Temporal Disentanglement

On 23 June 2016 the UK voted to leave the European Union. When I say “the UK”, I should clarify: statistics show that older voters were more likely to vote to leave the EU and opt for a regression back to pre-European times than voters younger than 49 years.

Temporal origins

Presumably the elderly are more tied up with the(ir) past and olden day values than younger generations who may not have been around much before the eighties or who have experienced and remember happier more recent times.

And of course being mortals, older people have less ties with the future than younger generations who will see more of it. The descendant argument applies to both age groups.

To be clear: I don’t intend the above to be ageist (that would be nonsensical) but to point out that differing age groups have differing strengths of ties and attachments with different temporal origins.

Spatial origins

And for the immigrants in the UK who are cruelly beaten, mocked and despised in these post brexit racial attacks (carried out by lunatics across all ages)…they are permanently reminded of their spatial origins, however long ago they (or their ancestors) shifted their spatial location.

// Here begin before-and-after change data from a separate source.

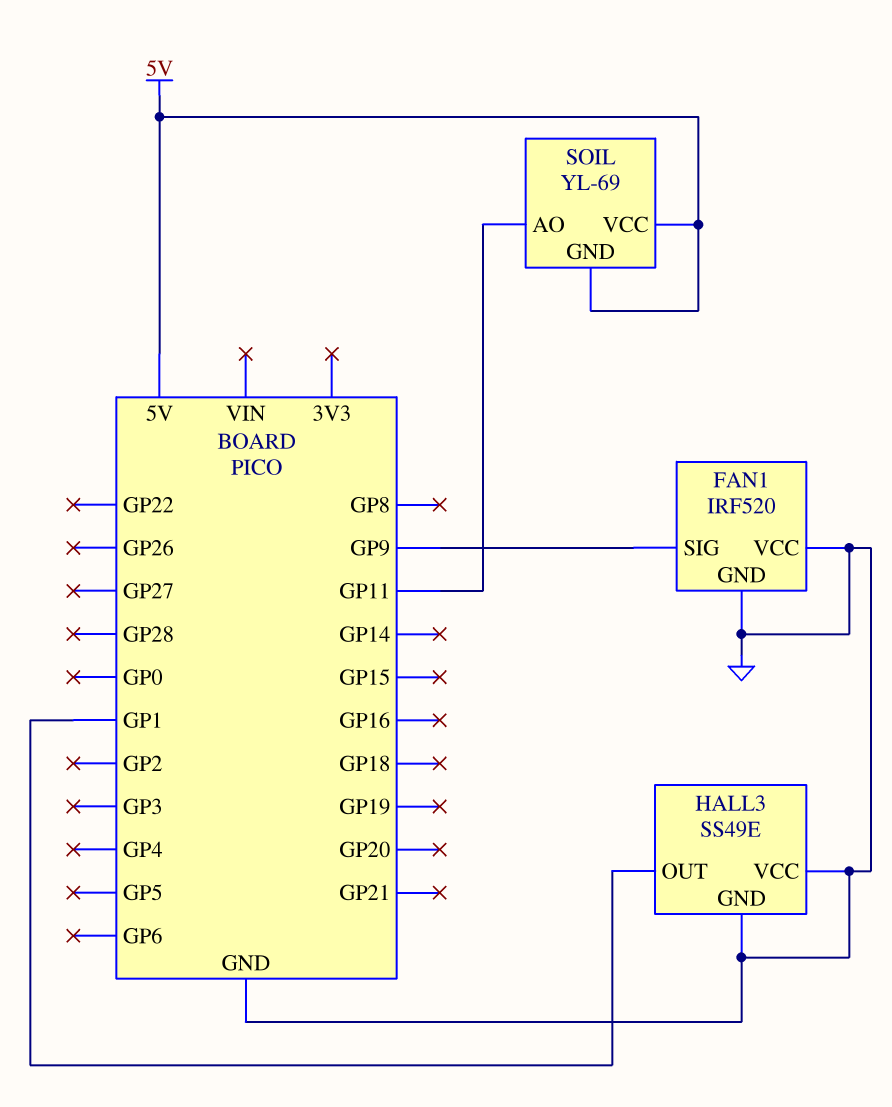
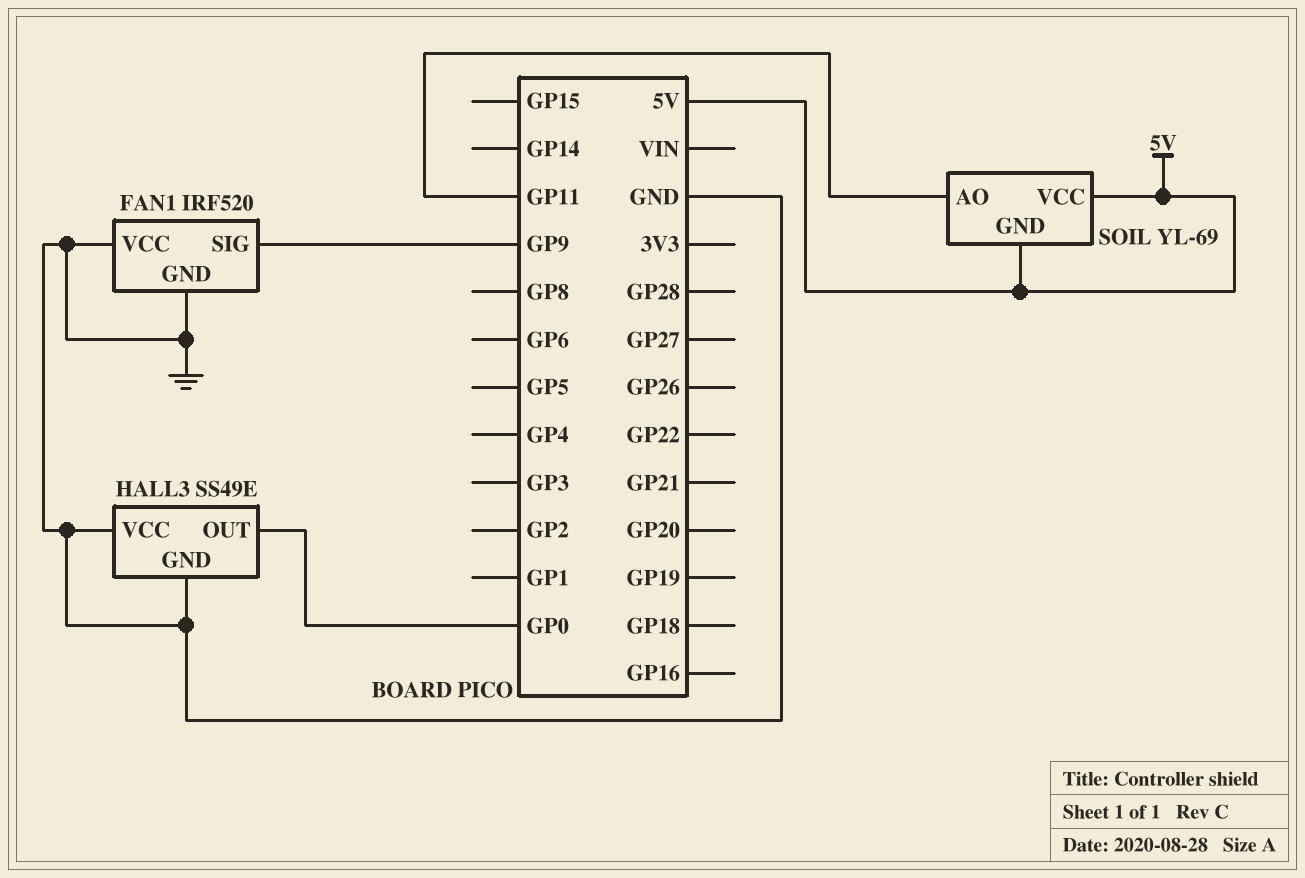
HALL3 pin OUT: GP1 -> GP0

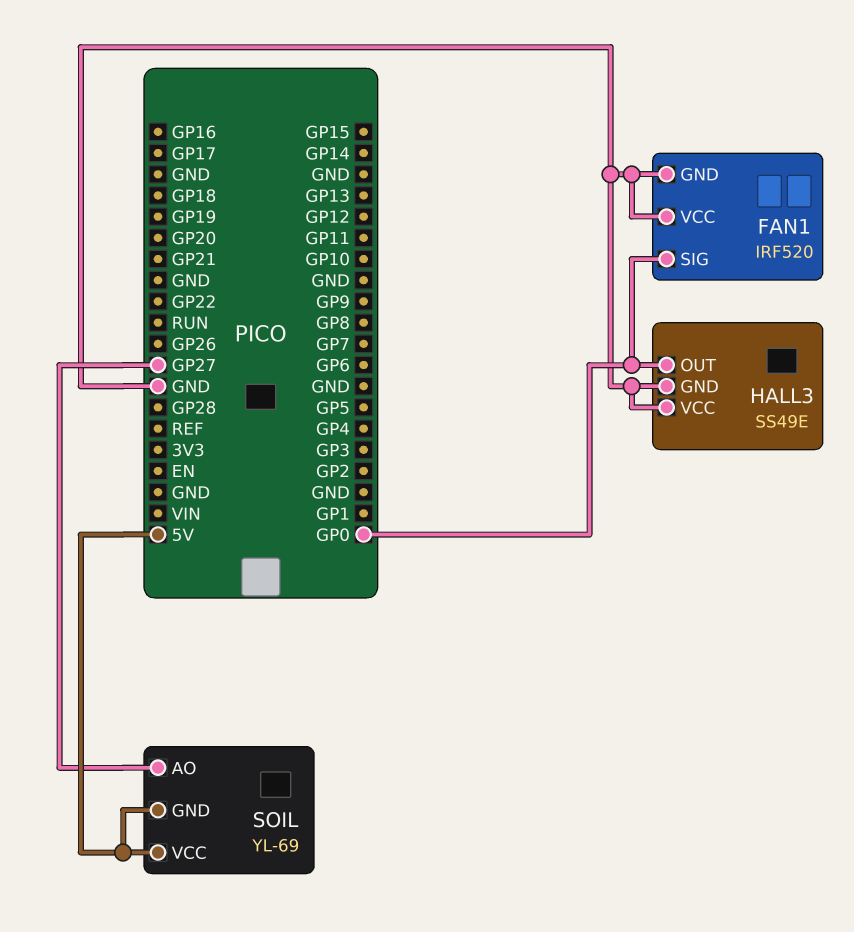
FAN1 pin SIG: GP9 -> GP0
SOIL pin AO: GP11 -> GP27

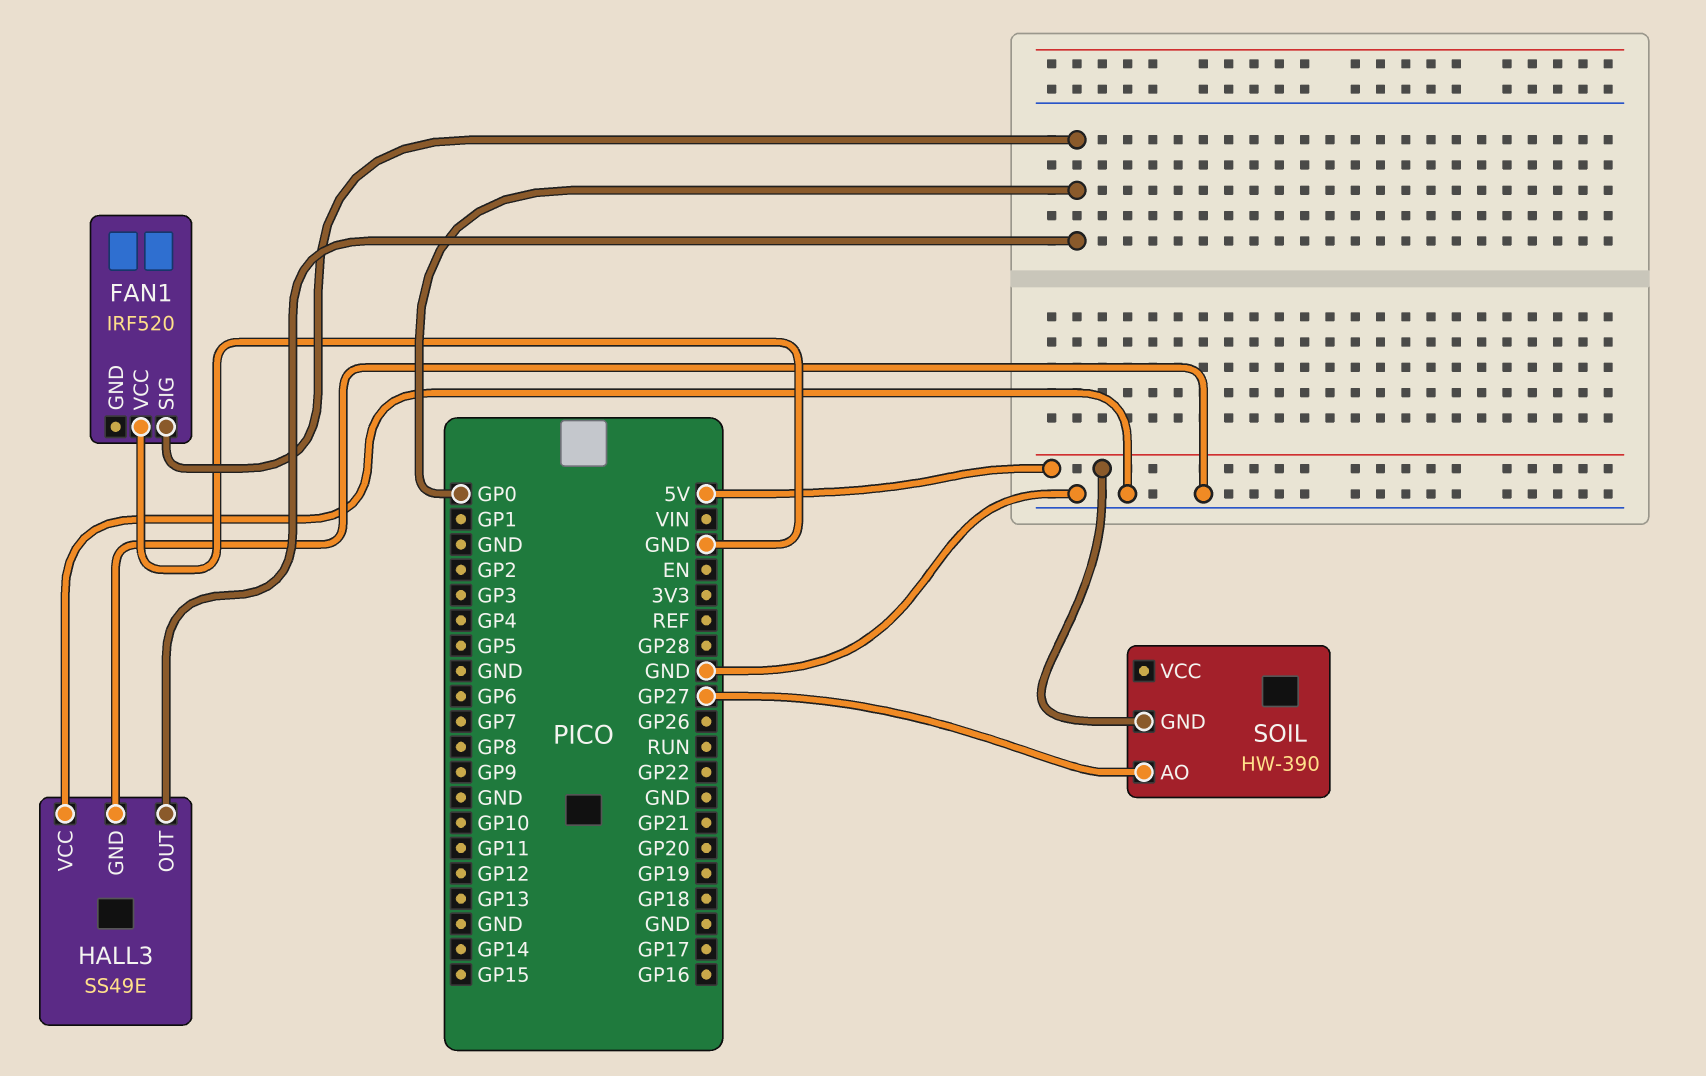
FAN1 pin GND: GND -> none
SOIL: YL-69 -> HW-390
SOIL pin VCC: 5V -> none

What's worth more - experience with age, or from location?
Is time passed more important than space traversed? (Image source: www.thedailybeast.com)

My youngest daughter is growing up and is well out of her baby years. But bring on the sound of a baby’s cry and both my wife and I are brought straight back to those times of disrupted nights, continual nappy changing and bottle feeding.

In much the same way, reading about these post Brexit racist attacks brings me right back to the eighties – those British days where I was bullied at school and shouted at in the streets just because my skin colour is different from the local majority. It seems that like it or not, I have a tie with the past, albeit in part to my spatial origins.

(And I should publicly add here, that despite a few tongue in cheek comments about the Dutch, my experience with them over the past 7 years or so has been very good! It’s a turn of the tables – in Holland I have an English origin; in England I was made to feel I didn’t.)

Politics has had its time

It is evident that campaigns for and against Brexit needed to address how people perceived their ties with the past and their hopes for the future (however the ratio of the balance of duration between their past and their future is weighed). Apparently for some, disentanglement from their past was difficult and called into question the essence of their being.

Anyway, this is all fickle politics – whether it’s correct or not is a separate issue.

Entanglement with time

It is easy to understand that people have ties with their country of origin and culture etc., but less prevalent are the temporal ties. How tangled are we with our past, or to a deeper level, to time itself?

Many time travel mechanisms in time travel fiction refer to the flow of time as being like a river (The Anubis Gates by Tim Powers is an excellent example); a river in which we are bound, for example, in some sort of marine vehicle which by design is attached in some way to the water (so to time, in this analogy). Being able to travel in time means separating from the river. To disentangle ourselves from time.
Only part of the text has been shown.